お!バカんす家族

お!バカんす家族 “Vacation”

監督:ジョナサン・ゴールドスタイン

出演:エド・ヘルムズ、クリスティーナ・アップルゲイト、レスリー・マン、
   スカイラー・ギソンド、スティール・ステビンズ、クリス・ヘムズワース、
   チャーリー・デイ、ロイ・リヴィングストン、ノーマン・リーダス、
   キーガン=マイケル・キー、レジーナ・ホール、
   ビヴァリー・ダンジェロ、チェヴィー・チェイス

評価:★★




 シカゴに住む機能不全の家族が関係を修復するために4,120キロ先にある西海岸の遊園地を目指してロードトリップに出る。どこかで見たような聞いたような話だけれど(実際83年映画のリメイク)、話がほとんど重要でないことは明らか。『お!バカんす家族』は、この邦題センスに負けないほどにバカをやる家族を眺める映画だ。姿勢を正して観るような内容じゃない。

 …と承知しても、実にお寒い画の羅列には呆れるばかりなり。大型トラックと「激突!」(71年)ごっこに励んだり、隣の列の車の美女が事故で吹っ飛んで行ったり、温泉だと思って入ったところが下水溜まりだったり、ラフティングで川の中に放り出されたり…。恐ろしいことにいずれの笑いも先が読める。多分中学生でも読める。もしかしたら小学生でもイケるかもしれない。

 作り手は低レヴェルギャグを敢えて選んでいる。たまにはこんな笑いでも良いだろう。開き直って繰り出される笑いはしかし、装飾されるものに一切の工夫がなされない。全て直球。ここはもう一捻り二捻り欲しい。変化球をところどころで挟んでいけば、寒さも多少和らいだかもしれないのに。

 そもそもエド・ヘルムズとクリスティーナ・アップルゲイトという組み合わせがハマり過ぎなのだ。彼らならこれぐらいのバカは嬉々としてやるだろう。予測の範囲内のバカワールド、そこでそれに見合った者たちがすってんころりん。バカが弾けなくても仕方ない。レオナルド・ディカプリオやエディ・レッドメイン、ケイト・ブランシェットやジョディ・フォスター、このあたりがやってくれるのであれば、顎を外しながら見られたかもしれない。

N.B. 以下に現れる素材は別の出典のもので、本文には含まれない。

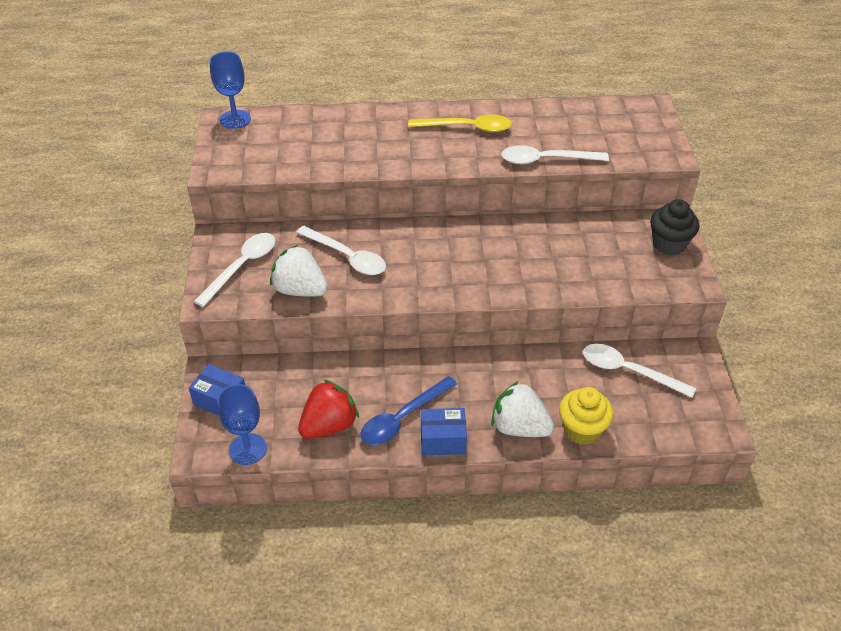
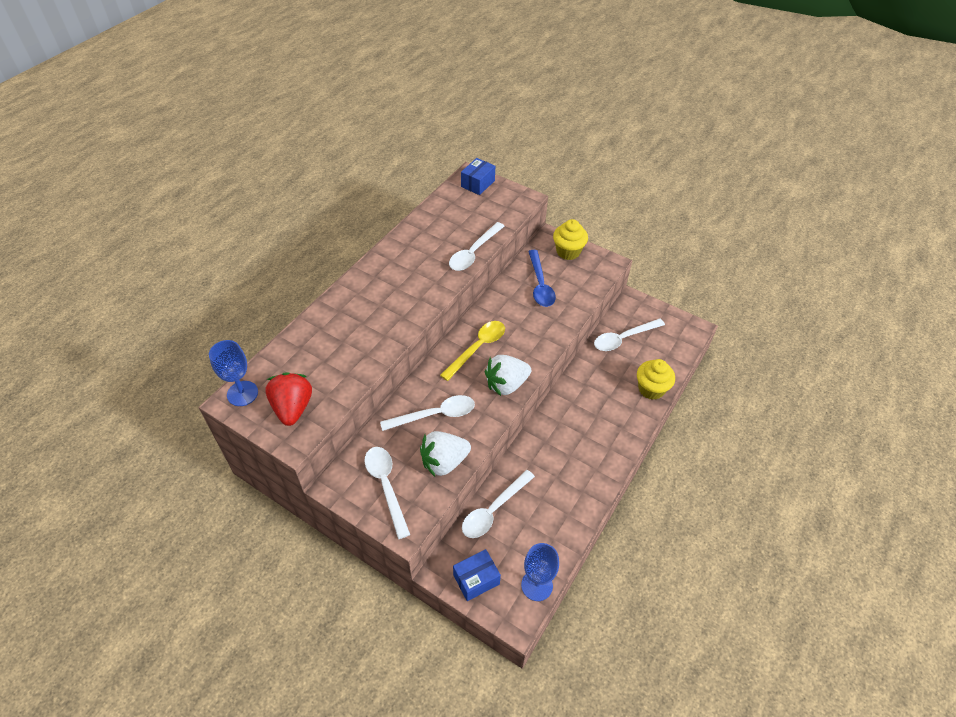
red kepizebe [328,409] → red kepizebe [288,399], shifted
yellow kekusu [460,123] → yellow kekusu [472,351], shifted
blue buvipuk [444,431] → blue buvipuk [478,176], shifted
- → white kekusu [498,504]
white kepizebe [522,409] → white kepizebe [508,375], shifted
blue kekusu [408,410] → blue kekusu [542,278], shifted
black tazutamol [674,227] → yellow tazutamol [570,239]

 それならば俺が、とこのバカワールドに身を捧げたのがクリス・ヘムズワースだ。筋肉自慢のお天気キャスター役で、自慢のシックスパックや外腹斜筋を見せびらかす。無意味にパンツ一丁になり、巨根自慢も忘れない。俺ってシャレが分かるだろ?という陶酔の気配が漂う。それでも華のないヘルムズとアップルゲイトばかりの画から解放されるという意味で、ヘムズワースの登場は有難い。本物のスターは出てくるだけで画面がキラキラする。

 真面目な話、物語ももう少し練られたら、「張り切り父さんの空回り」が面白くなったはずだ。周りを見渡さないままに張り切る過ぎる人は本当に厄介だ。大抵の場合、張り切る人は良い人だから、余計に性質が悪い。その真実を突くことができたなら、笑える場面が10カ所ぐらいは増えたのではないか。ヘルムズが演じるのは張り切り父さんではない。頭のネジの緩んだ脳天気父さんだ。そんな父さん、世の中には溢れ過ぎていて、ちっとも珍しくも可笑しくもないのだ。